# OPK's in clomid cycle...



## MrsMaguire (May 25, 2009)

Really sorry I need to pick someones brains again. I've got these OPK's which I've been using as instructed on the packet, I'm getting a blatant negative not even showing a faint line (so I'm guessing no LH in system) even though I'm approaching day 14. Would this suggest that the clomid definitely hasn't worked this cycle? Do you always need a LH surge to ovulate?

Thanks x


----------



## lesleyr (Jul 26, 2009)

hey hun ive noticed uve got pcos n ive read that opk's dont always work with pcos. xxxx


----------



## Dilee-99 (Oct 7, 2008)

Hey girls

I am an ex clomid bird who was lucky enough to get my beautiful BFP.  I have pcos and I used OPK'S religously for a year. I never had a positive and when two of my cycles were tracked with bloods I was not ovulating so maybe they were true negs. The only time I had a + OPK was when I did ov and conieved. I also heard that for some pcos peeps opk's dont always work but for me I used them the cycle I concieved with a + result so would prob use them again x
Dilly


----------



## Purple pod (Jan 5, 2010)

I have PCOS and have used ov tests several times whilst on Clomid. I did have several positive results, however don't stop using them yet as mine often came up later - eg day 16, 17, 18.

Hope this helps.


----------



## Dilee-99 (Oct 7, 2008)

another thought as much as I have heard hey dont always work with pcos I also heard you can get false + with pcos too! The best way would be to use them along with your bbt,cm position of cervix if u want to go that far lol!

Dilly


----------



## ☼♥ Minxy ♥☼ © (Jan 13, 2005)

Hi

OPKs don't always work if you have PCOS because they only detect the LH surge prior to ovulation.  When you have PCOS you have a tendency to have naturally higher levels of LH anyway so it "confuses" the OPK which sees this higher level as a surge when in fact it's not.....so can result in false positive OPKs.  You may also find that you have erratic/sporadic or no ovulation so you get negative results on OPKs because testing too late (or even possibly too early) or don't ovulate at all.

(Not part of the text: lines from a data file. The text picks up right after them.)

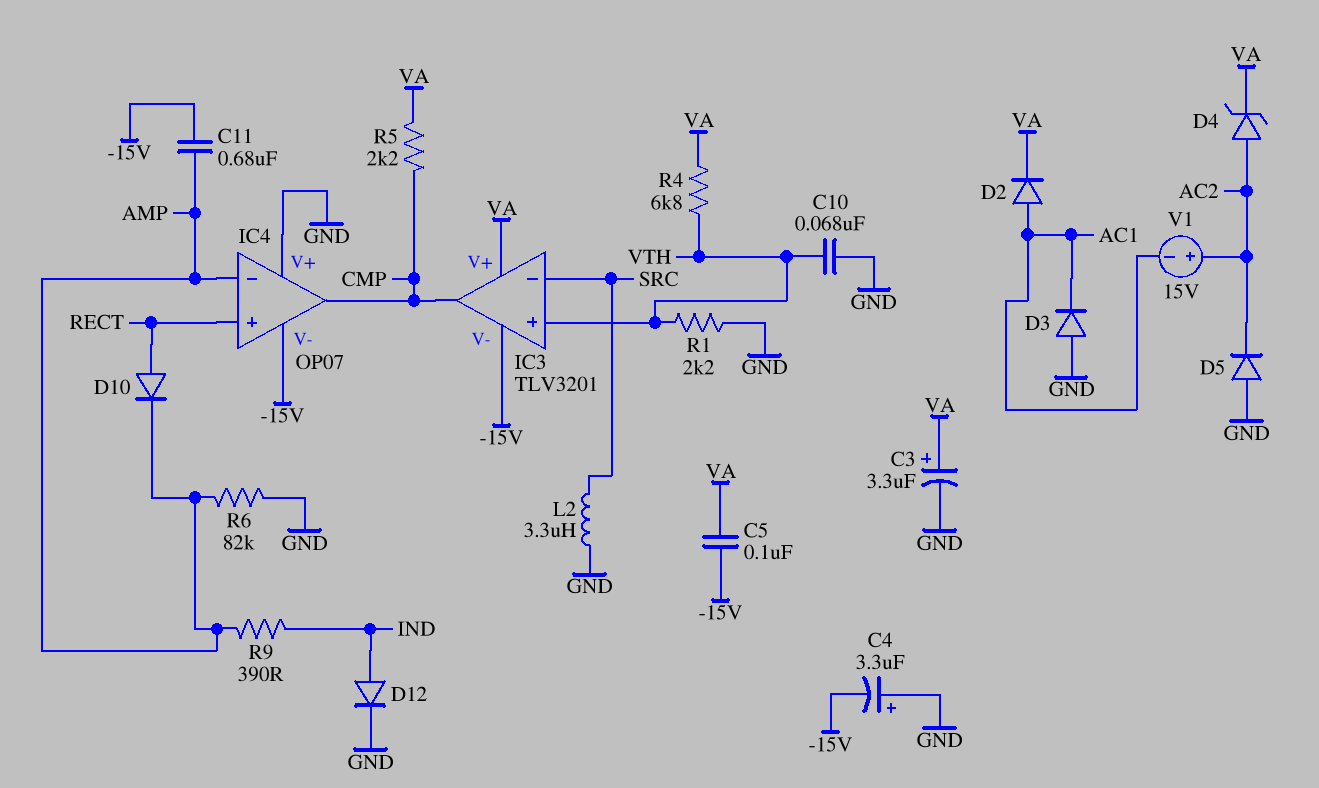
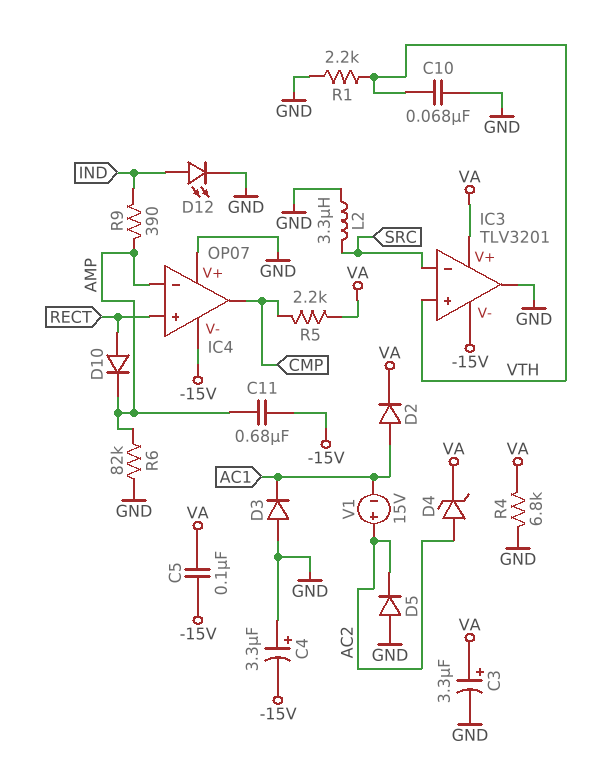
D12: diode (A IND, K GND) -> LED (A IND, K GND)
IC3 pin out: CMP -> GND
R4: 6.8k (VA, VTH) -> 6.8k (GND, VA)

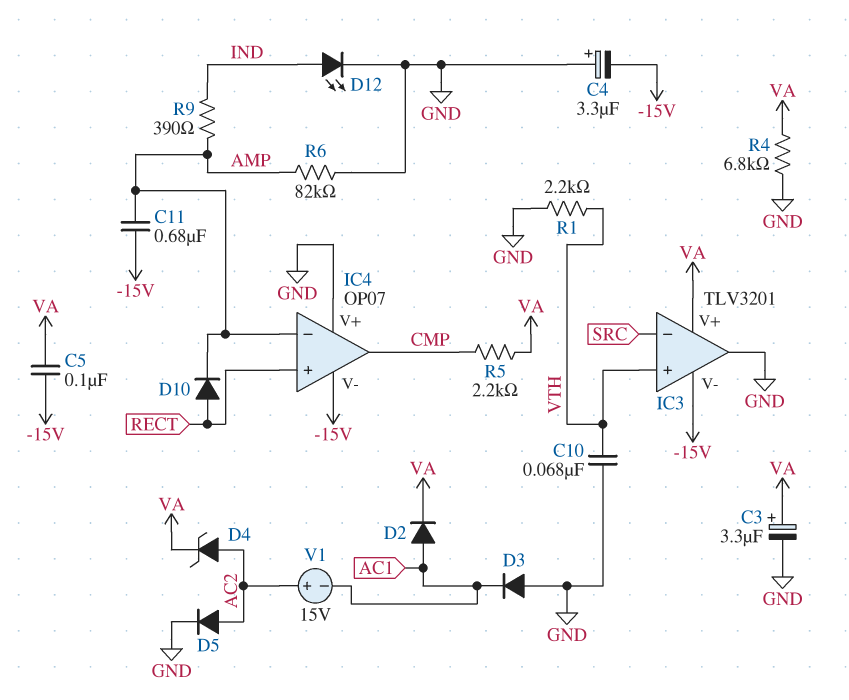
D5: diode (A GND, K AC2) -> diode (A AC2, K GND)
L2: 3.3uH (GND, SRC) -> none

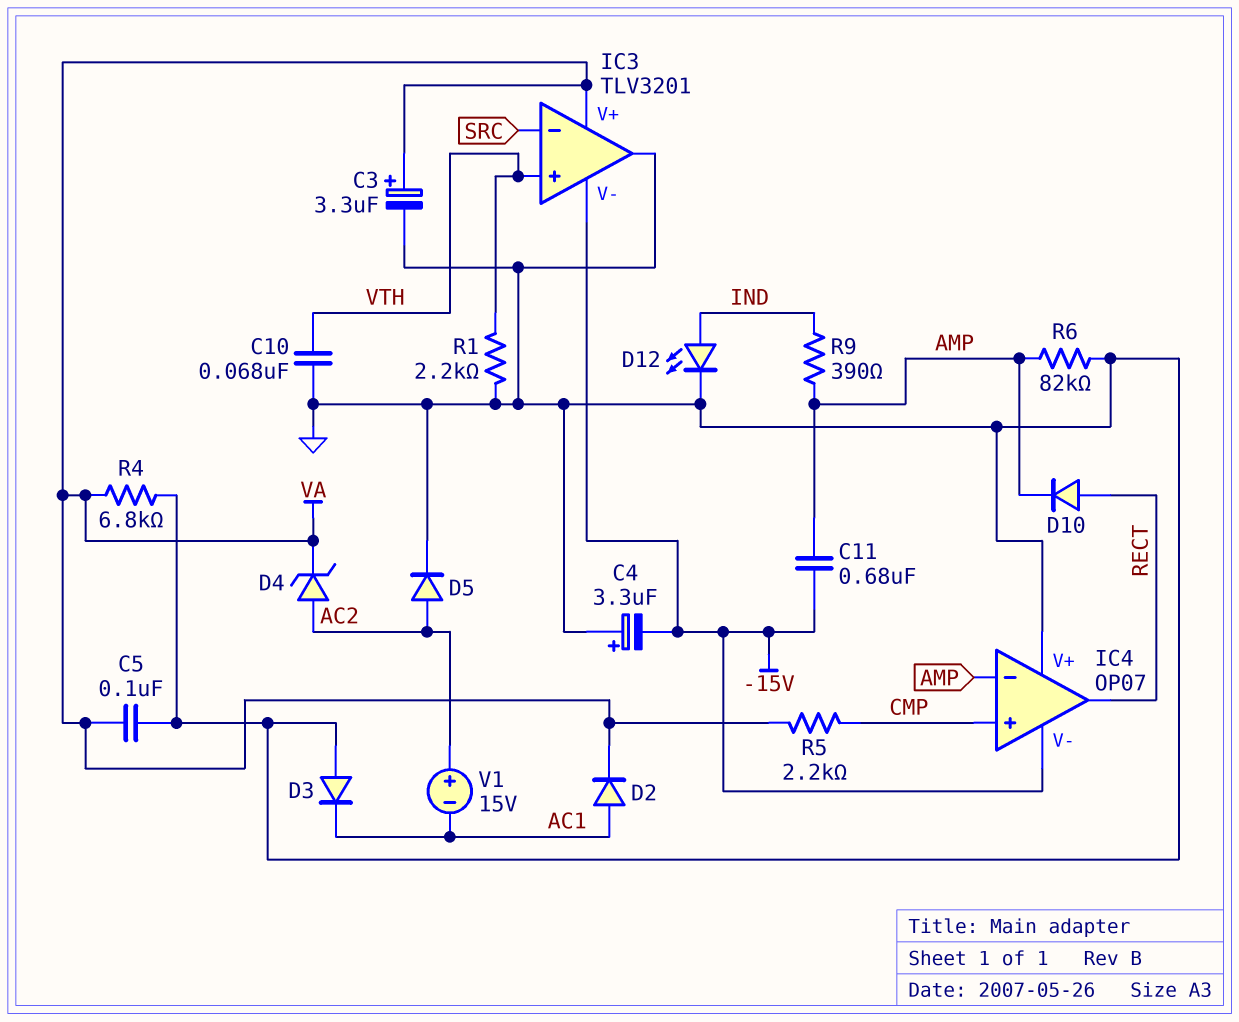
C5: 100nF (-15V, VA) -> 100nF (GND, VA)
IC4 pin in+: RECT -> CMP
IC4 pin out: CMP -> RECT

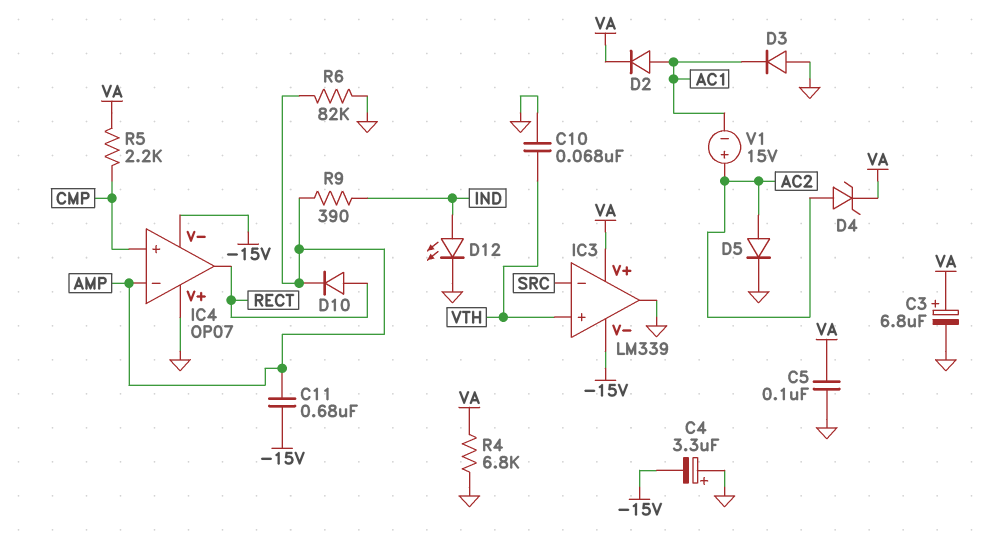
C3: 3.3uF (plus VA, minus GND) -> 6.8uF (plus VA, minus GND)
IC3: TLV3201 -> LM339
R1: 2.2k (GND, VTH) -> none

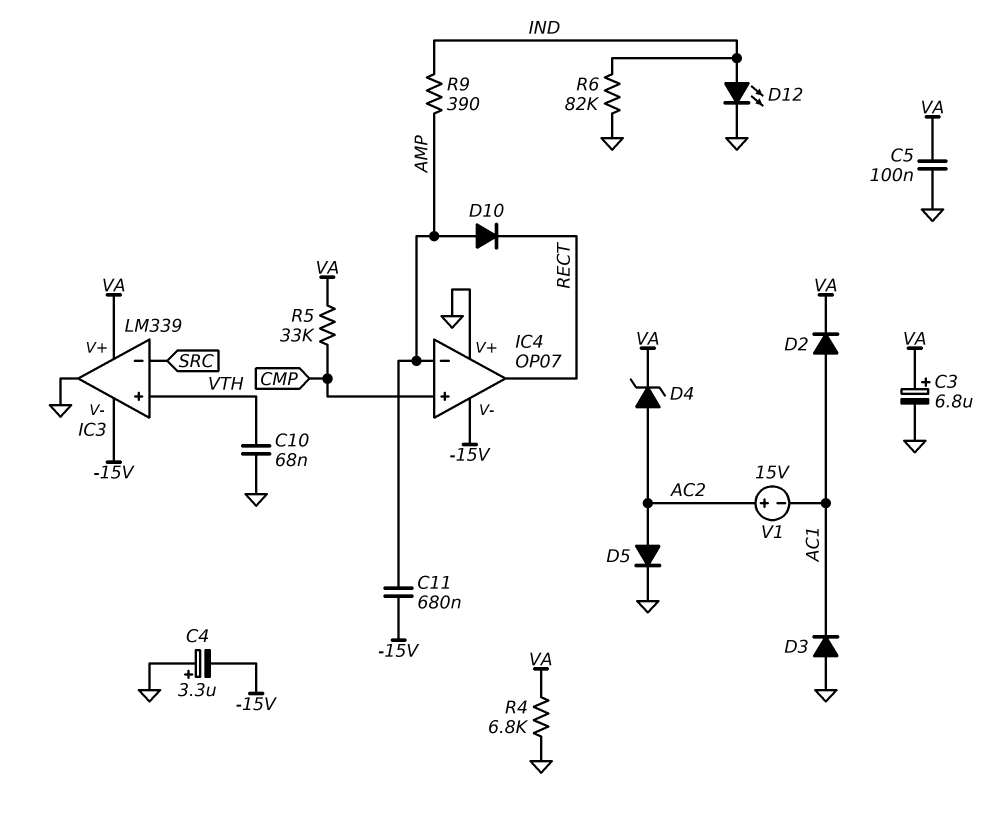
D10: diode (A RECT, K AMP) -> diode (A AMP, K RECT)
R5: 2.2k (CMP, VA) -> 33k (CMP, VA)
R6: 82k (AMP, GND) -> 82k (GND, IND)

If you're going to use these type of things then perhaps use a monitor such as Cleablue that also detects Oestrogen (which rises in follicular stage of cycle as it's released from developing follicles) alongside testing your temperature and charting cervical position and mucus...doing all of them together may help give a clearer picture of what's happening......although dont get too hung up on any of these as none can confirm/guarantee ovulation and could turn spontaneous lovemaking into regimented babymaking as it can all become very obsessive !

Good luck
Natasha


----------



## Laurie500 (Jun 27, 2008)

Hey,

I was lucky enough to get a BFP recently on my first cycle of Clomid. I pee-ed on those silly sticks religiously sometimes 1 or 3 times a day!! I also got very worried when I had no positive but when my blood test came back (on day 25) I had not ovulated. I kept going though and finally got a positive on day 26 (and 27, 28, 29 and 30! told you i was religious about it!!). I then got a BFP two weeks later!

One small rider though I bought some off the internet like strips and they never showed positive.

Good Luck

Laurie
xxx


----------



## espoir09 (Dec 16, 2009)

The consultant has told me not to bother with OPKs or BBT charting etc as he wants us to stop focussing too much on the process.

He said that on Clomid you can ovulate as early as day 10 or as late as day 18 so just to have lots and lots of BMS during that period.

Hope that helps


----------